Interfaces: ConditionallySpeculatable, NoMemoryEffect (MemoryEffectOpInterface), RegionBranchTerminatorOpInterface

Effects: MemoryEffects::Effect{}

Operands:link

Operand	Description
`values`	variadic of any type

Attributeslink

ComputeBitwidthsAttrlink

Supported bitwidths for compute

Syntax:

#iree_gpu.compute_bitwidths<
  ::mlir::iree_compiler::IREE::GPU::ComputeBitwidths   # value
>

Parameters:link

Parameter	C++ type	Description
value	`::mlir::iree_compiler::IREE::GPU::ComputeBitwidths`	an enum of type ComputeBitwidths

ConditionalTransposeAttrlink

Enable or disable transposed workgroup reordering based on the workload.

Syntax:

#iree_gpu.conditional_transpose<
  int64_t,   # numXCDs
  int64_t   # numCUs
>

This attribute controls conditional transposed workgroup reordering, determined by tile size and the number of CUs. This strategy is specifically designed to optimize the ping-pong matmul specialization. At each iteration over the K dimension, X distinct tiles for RHS and 'Y' distinct tiles for LHS are loaded. The strategy compares the sum of X and Y for the default ordering versus the transposed ordering, and selects the configuration with the minimum value. Calculation breakdown: - LHS shape: (M, K) - RHS shape: (N, K) - Tile dimension: (tileM, tileN) - numTileLoadsDefault = min(numCUS, ceildiv(N, tileN)) + ceildiv(numCUS, min(numCUS, ceildiv(N, tileN))) - numTileLoadsTransposed = min(numCUS, ceildiv(M, tileM)) + ceildiv(numCUS, min(numCUS, ceildiv(M, tileM)))
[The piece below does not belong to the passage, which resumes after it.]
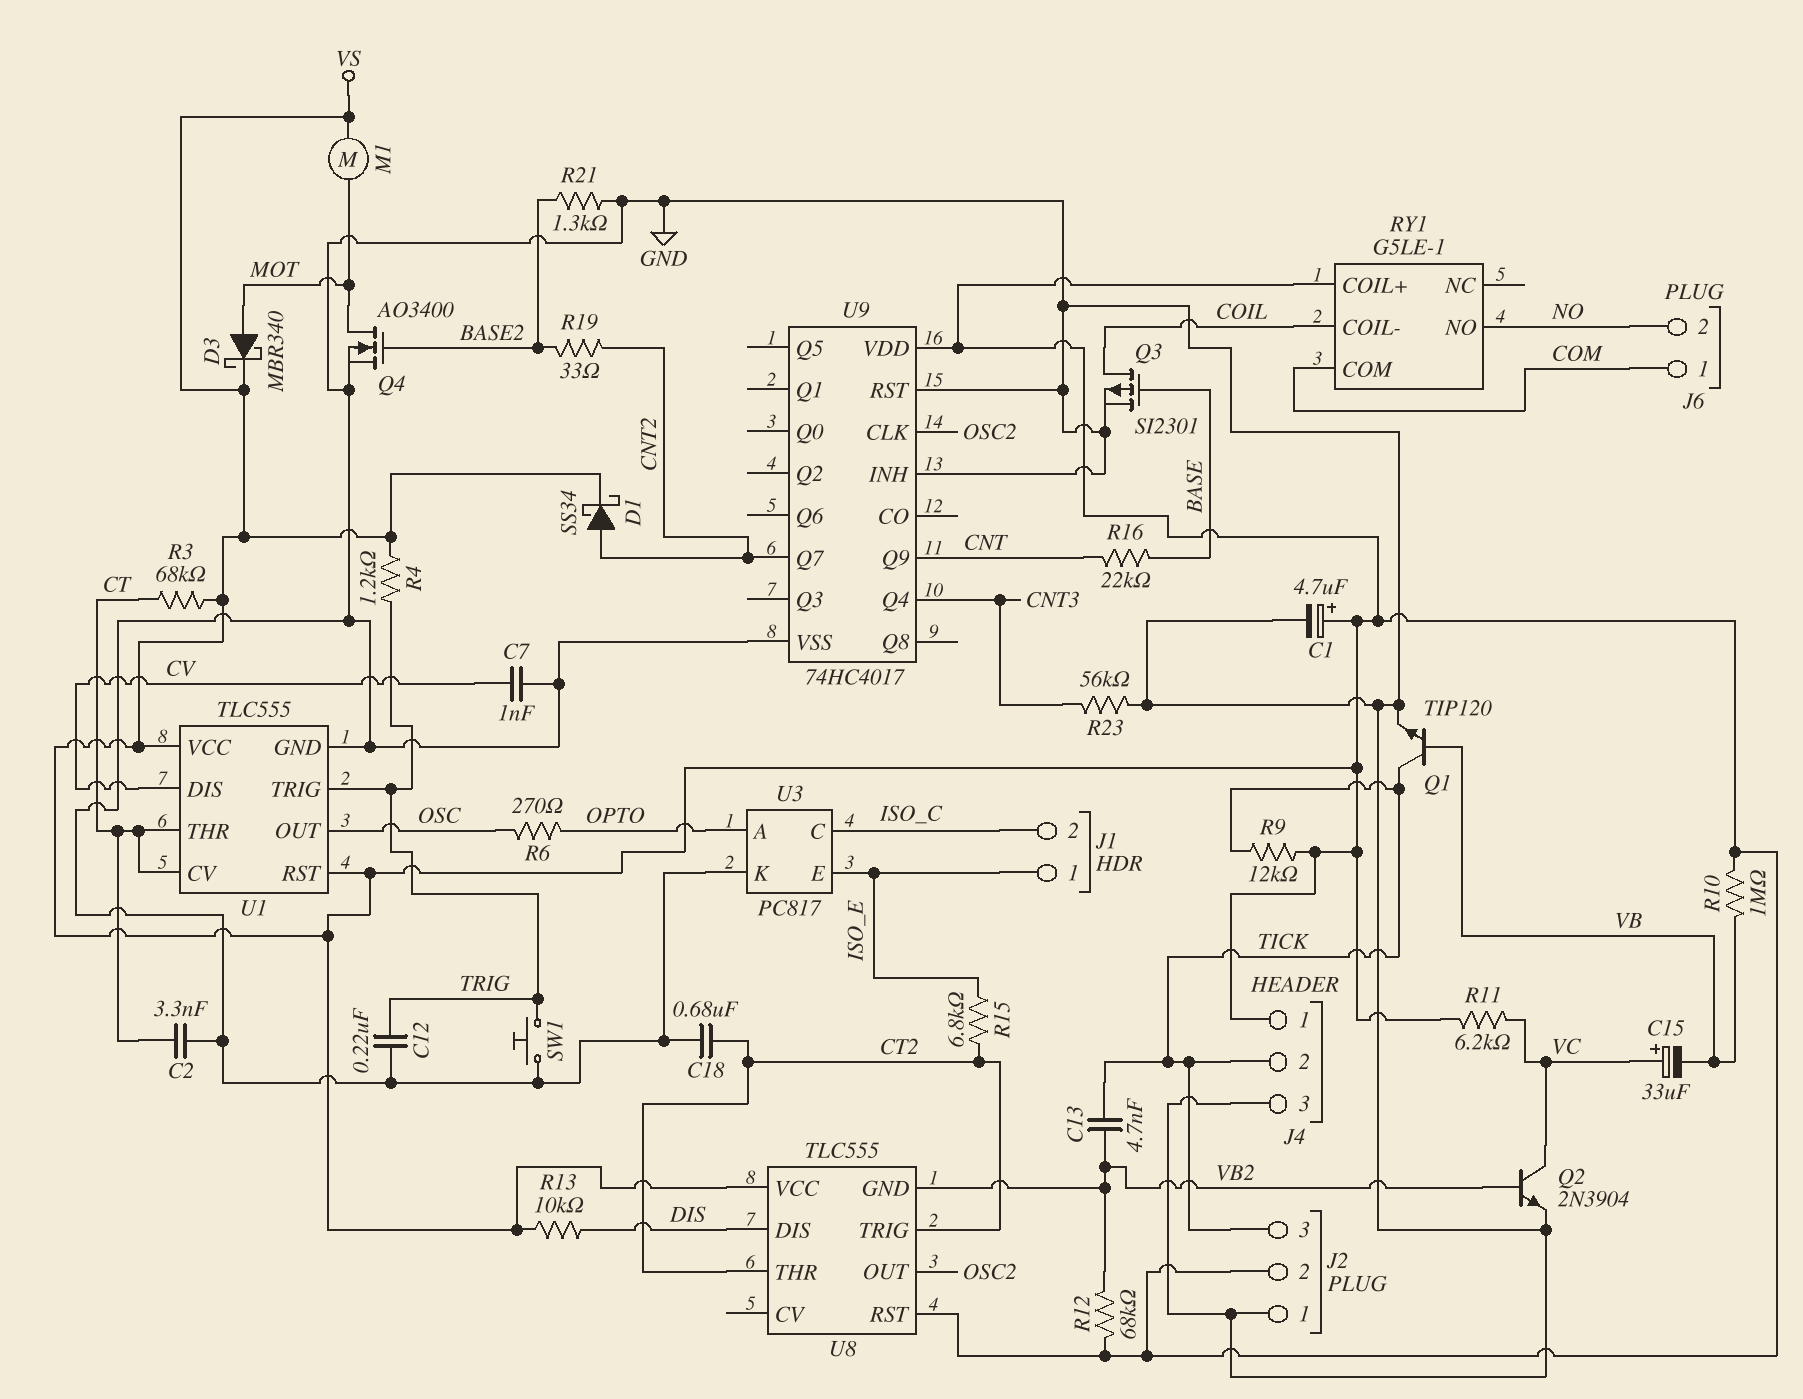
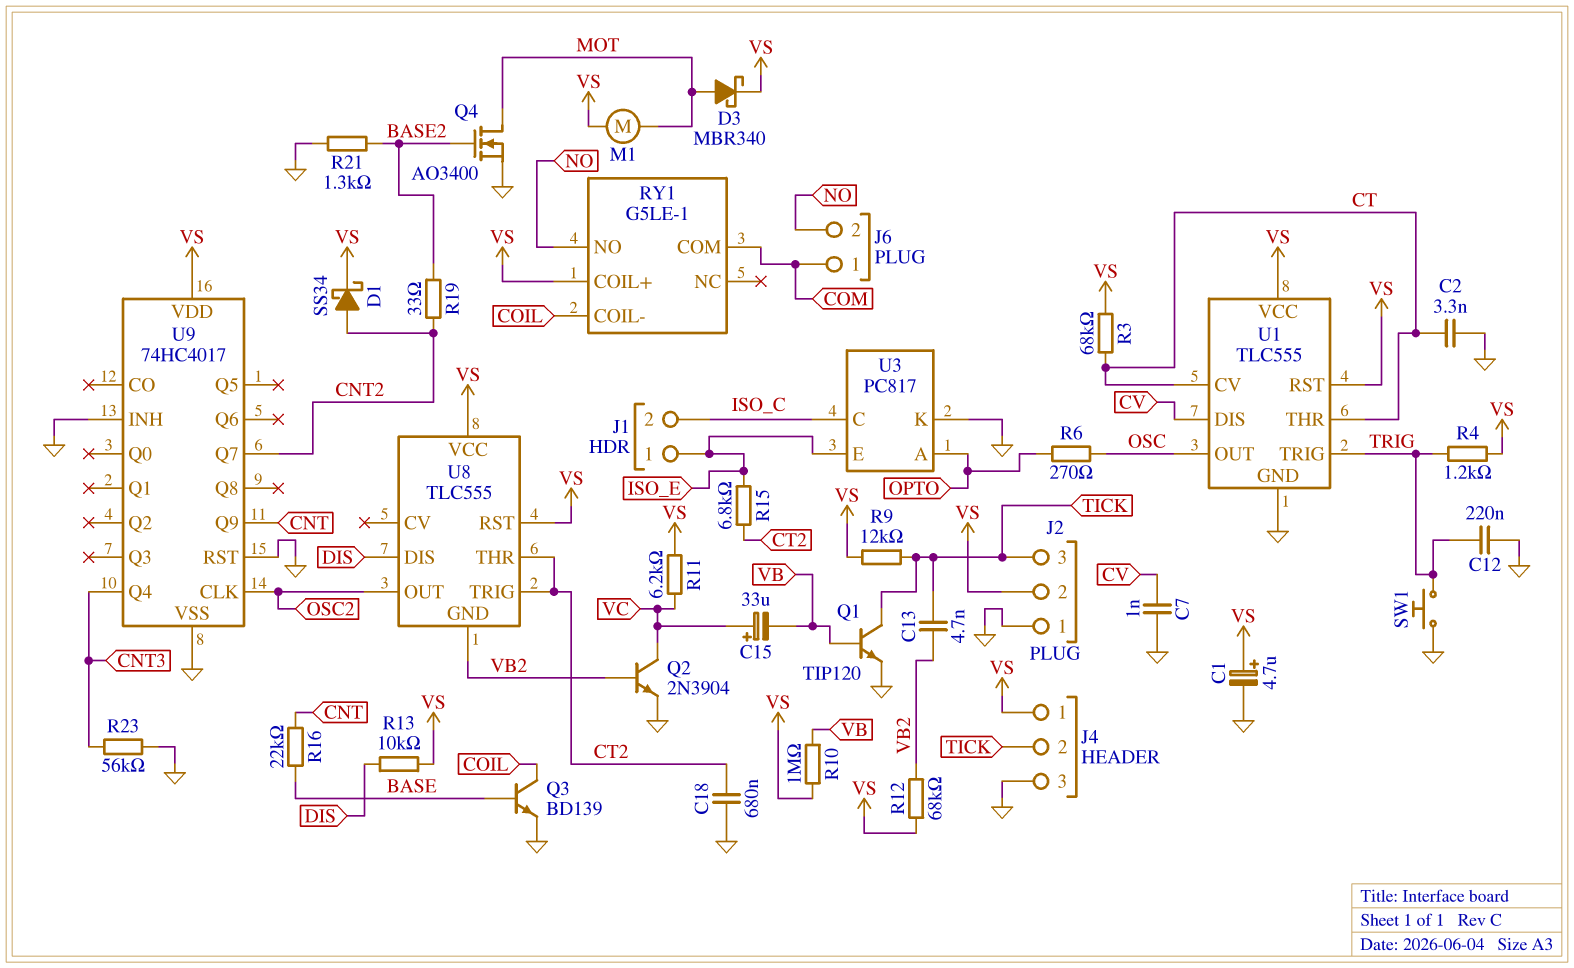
Q3: PMOS SI2301 (G BASE, D COIL, S GND) -> NPN BD139 (B BASE, C COIL, E GND)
Examples for gfx942 (304 CUs): - (M=8192, N=128256, K=4096) (tileM=256, tileN=256) - numTileLoadsDefault = 304 + ceildiv(304, 304) = 305 - numTileLoadsTransposed = 32 + ceildiv(304, 32) = 42 => numTileLoadsTransposed < numTileLoadsDefault => enable transpose

(M=16384, N=8192, K=4096) (tileM=256, tileN=256)
numTileLoadsDefault = 32 + ceildiv(304, 32) = 42
numTileLoadsTransposed = 64 + ceildiv(304, 64) = 69 numTileLoadsTransposed > numTileLoadsDefault => disable transpose

Parameters: - numXCDs: Number of XCDs. - numCUs: Number of CUs per XCD.

Parameters:link

Parameter	C++ type	Description
numXCDs	`int64_t`
numCUs	`int64_t`

DataTiledMMAAttrlink

Syntax:

#iree_gpu.data_tiled_mma_layout<
  ::mlir::iree_compiler::IREE::GPU::MMAIntrinsic,   # intrinsic
  int64_t,   # intrinsics_m
  int64_t,   # subgroups_m
  int64_t,   # intrinsics_n
  int64_t,   # subgroups_n
  int64_t,   # intrinsics_k
  int64_t   # subgroups_k
>

This mma variant represents MMA ops with data-tiling details. The |intrinsic| field specifies which particular MMA intrinsic is targeted by the data-tiling.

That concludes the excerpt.